2014-06-02T05:31:00.001+03:00

I've been following the Big Data and Data Science hype for a few years now. So far it's been something that's done elsewhere, mostly in top companies like Google, Microsoft and Amazon, along with top universities like MIT, Stanford and Cambridge. It's pretty intimidating trying to be a data science enthusiast from Estonia :)

Just this morning I found (the original) data science Venn diagram that puts things into perspective for me. I've been trying to figure out how a classification expert (subset of machine learning) could be useful in psychology if he or she lacks the knowledge to make sense of the results. I just completed my Masters level studies in psychology and it's apparent that it's not something that a machine learning expert can just jump into without extensive study or very close collaboration effort. The Venn diagram sums it up pretty well - you need domain knowledge, math & stats skills and be able to work with data and algorithms to get to data science.
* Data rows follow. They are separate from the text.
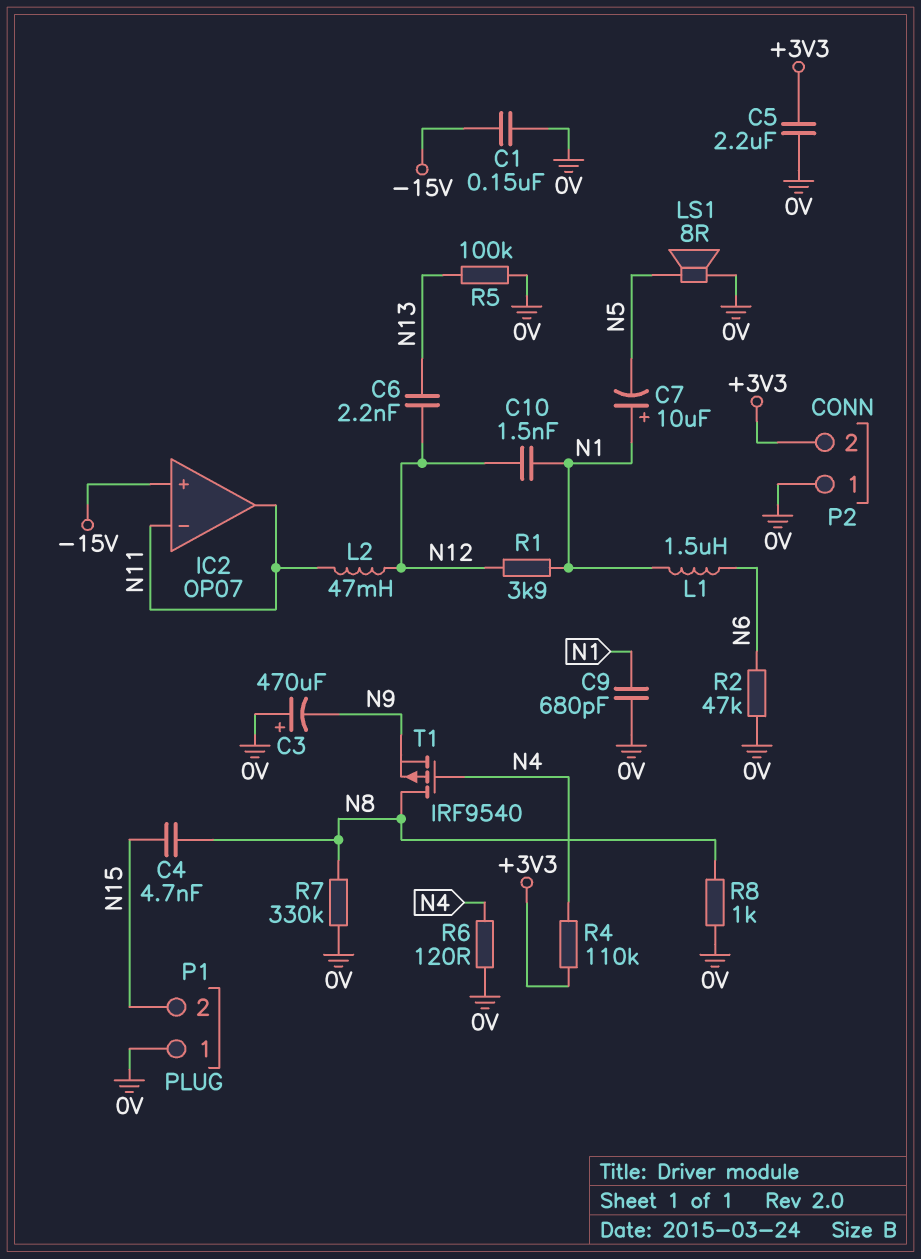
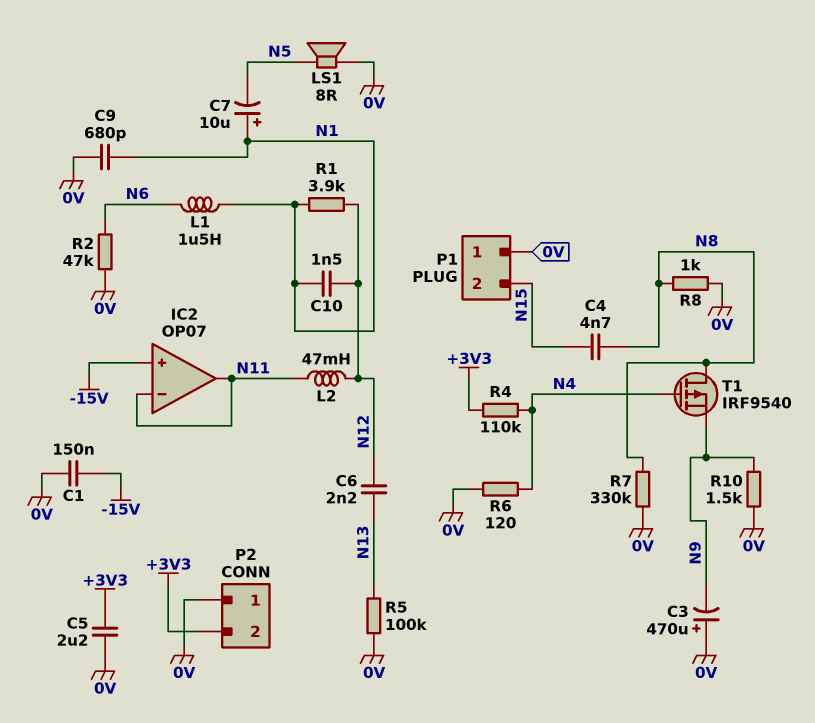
R10: none -> 1.5k (0V, N9)

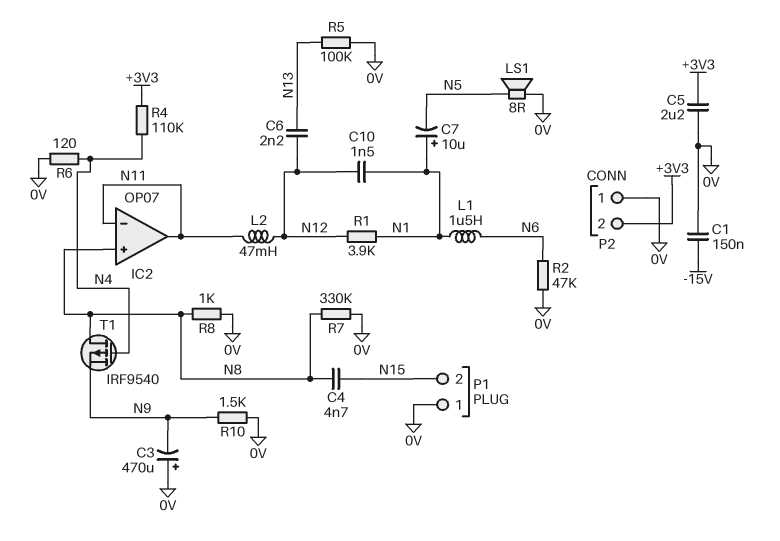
C9: 680pF (0V, N1) -> none
IC2 pin in+: -15V -> N8

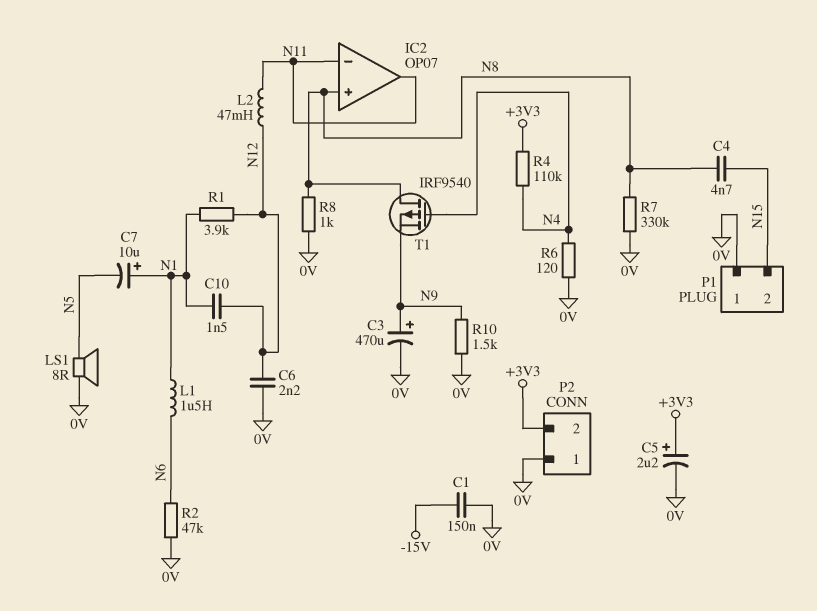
C3: 470uF (plus 0V, minus N9) -> 470uF (plus N9, minus 0V)
C5: 2.2uF (+3V3, 0V) -> 2.2uF (plus +3V3, minus 0V)
C6: 2.2nF (N12, N13) -> 2.2nF (0V, N12)
R5: 100k (0V, N13) -> none

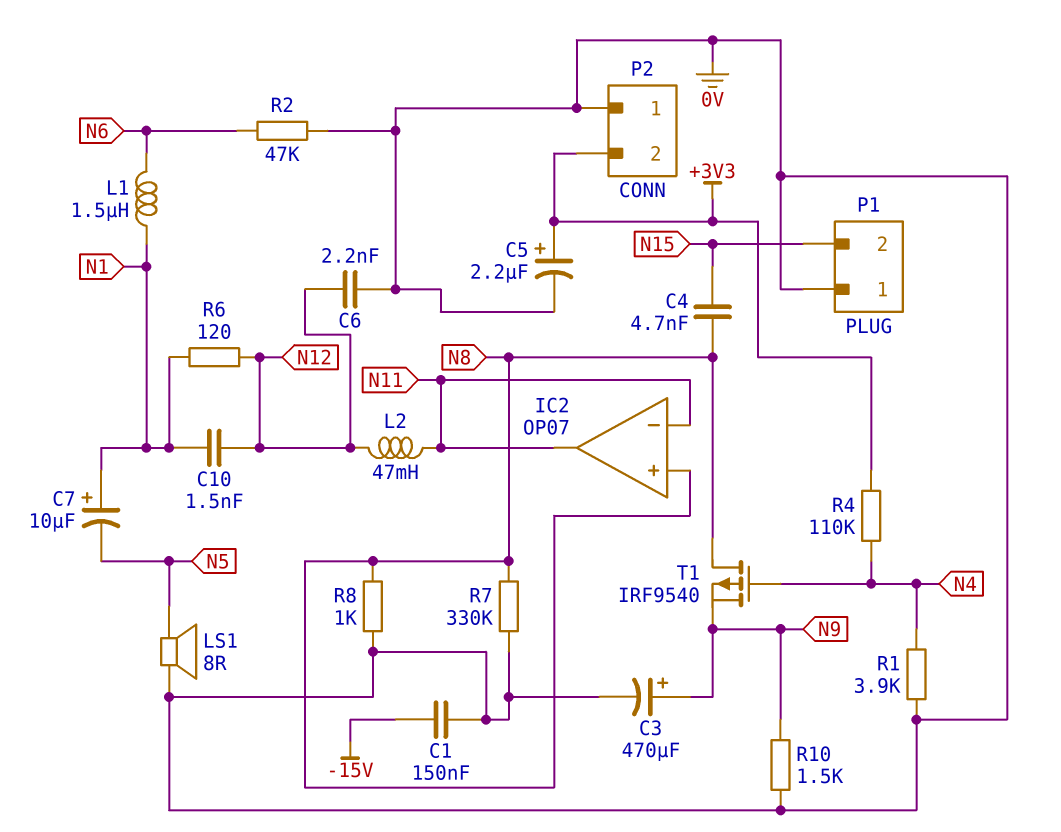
R1: 3.9k (N1, N12) -> 3.9k (0V, N4)
R6: 120 (0V, N4) -> 120 (N1, N12)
Why would one aim for data science? Well, as the Wikipedia article explains, it's "extraction of knowledge from data". In my studies I've seen up close the process of gathering data on how children study - they fill out tests and partake in experiments, the same is asked of their teachers and sometimes parents. All of it takes years of effort by teams of people and results in a large amount of data which is then subjected to a tiny sample of traditional research: "lets see if these two things correlate". It does result in articles, but mostly only to confirm the ideas previously thought. This is actually well and good as the people here are truly masters of their trade in the realms of developmental and educational psychology. On the other hand, it feels like the work of all the children and researchers deserves another chance in the hands of a data scientist. Or rather similar work to be done in the future as the current data sets are of a quality to take even the best data wrangler to an early grave.

To sum up, I have some math and stats background, have been writing software more than 20 years, did some sentiment analysis at Cambridge Uni last summer and consider myself a data science enthusiast. Future posts will explore MOOCs currently available in this direction, overview of job offers in data science and other musings on this topic.